Lisa J. Raines, one of the earliest and most prominent lobbyists for the biotechnology industry, died on Tuesday in the crash of the hijacked airplane that hit the Pentagon. She was 42 and lived in Great Falls, Va.
Ms. Raines was senior vice president for government relations at the Genzyme Corporation, a biotechnology company in Cambridge, Mass. She was flying from Washington to Los Angeles aboard American Airlines Flight 77 to attend a company sales meeting in Palm Springs, Calif.
Ms. Raines played a role in shaping virtually all of the laws affecting the biotechnology industry over more than a decade, including laws that strengthened patent protection and accelerated the approval of drugs by the Food and Drug Administration.
Henri A. Termeer, the chief executive of Genzyme, said that when the F.D.A. Modernization Act of 1997 was signed into law, Senator Edward M. Kennedy, Democrat of of Massachusetts, gave the pen he received from President Bill Clinton to Ms. Raines for her role in pushing for the law, which streamlined the drug approval process.

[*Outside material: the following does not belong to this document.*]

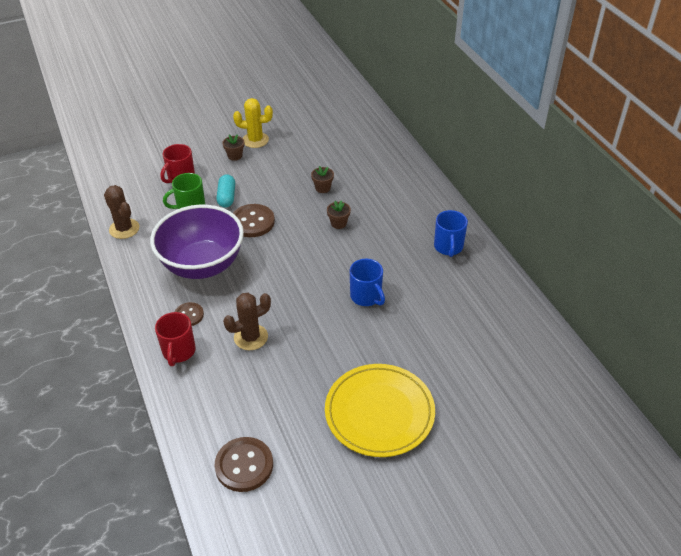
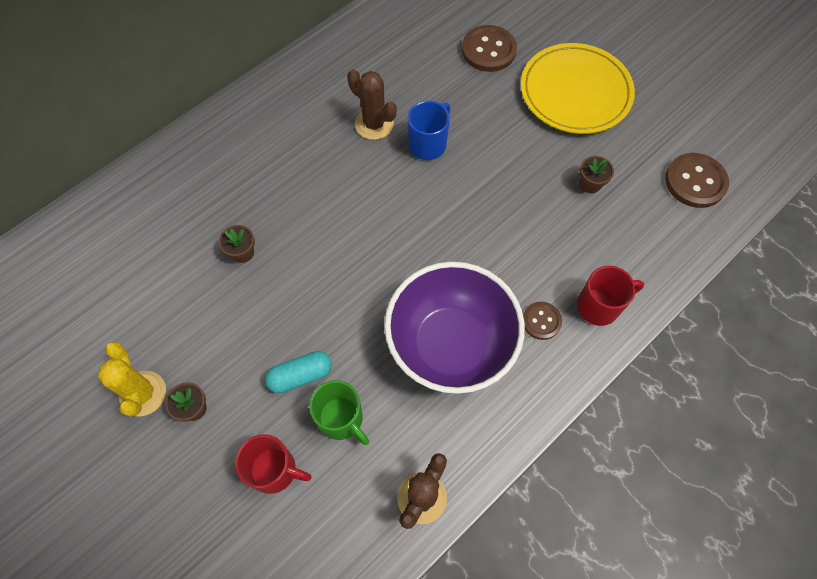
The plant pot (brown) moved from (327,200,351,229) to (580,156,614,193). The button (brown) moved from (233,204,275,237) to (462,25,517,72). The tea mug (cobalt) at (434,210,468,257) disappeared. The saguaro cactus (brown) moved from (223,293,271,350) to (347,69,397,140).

Ms. Raines sometimes was at odds with people who complained that drug prices were too high. Genzyme charges more than $150,000 a year for its drug for Gaucher disease, a rare inherited disorder. But Ms. Raines always argued that the high price was necessary to encourage innovation and bring new treatments to market.
"Ninety percent of the time we were on the opposite sides, but you had to have the utmost respect for her," said Abbey Meyers, president of the National Organization for Rare Disorders, an advocacy group for people with rare diseases.
Many who knew her said Ms. Raines was persuasive, whether on Capitol Hill or around the family dinner table. "When she was convinced of something she would argue you into the ground," Ms. Meyers said. "I could imagine her on that plane," she added, referring to the hijacked airline. "She isn't the type who would have sat in her seat."
Ms. Raines is survived by her husband, Stephen Push, a former vice president for corporate communications at Genzyme; her father, Arthur Raines of Lovettsville, Va.; her mother, Marilyn Raines of Boynton Beach, Fla.; and a brother, Douglas Raines, of Wayland, Mass.
Editorial Obituary published in THE NEW YORK TIMES on September 13, 2001.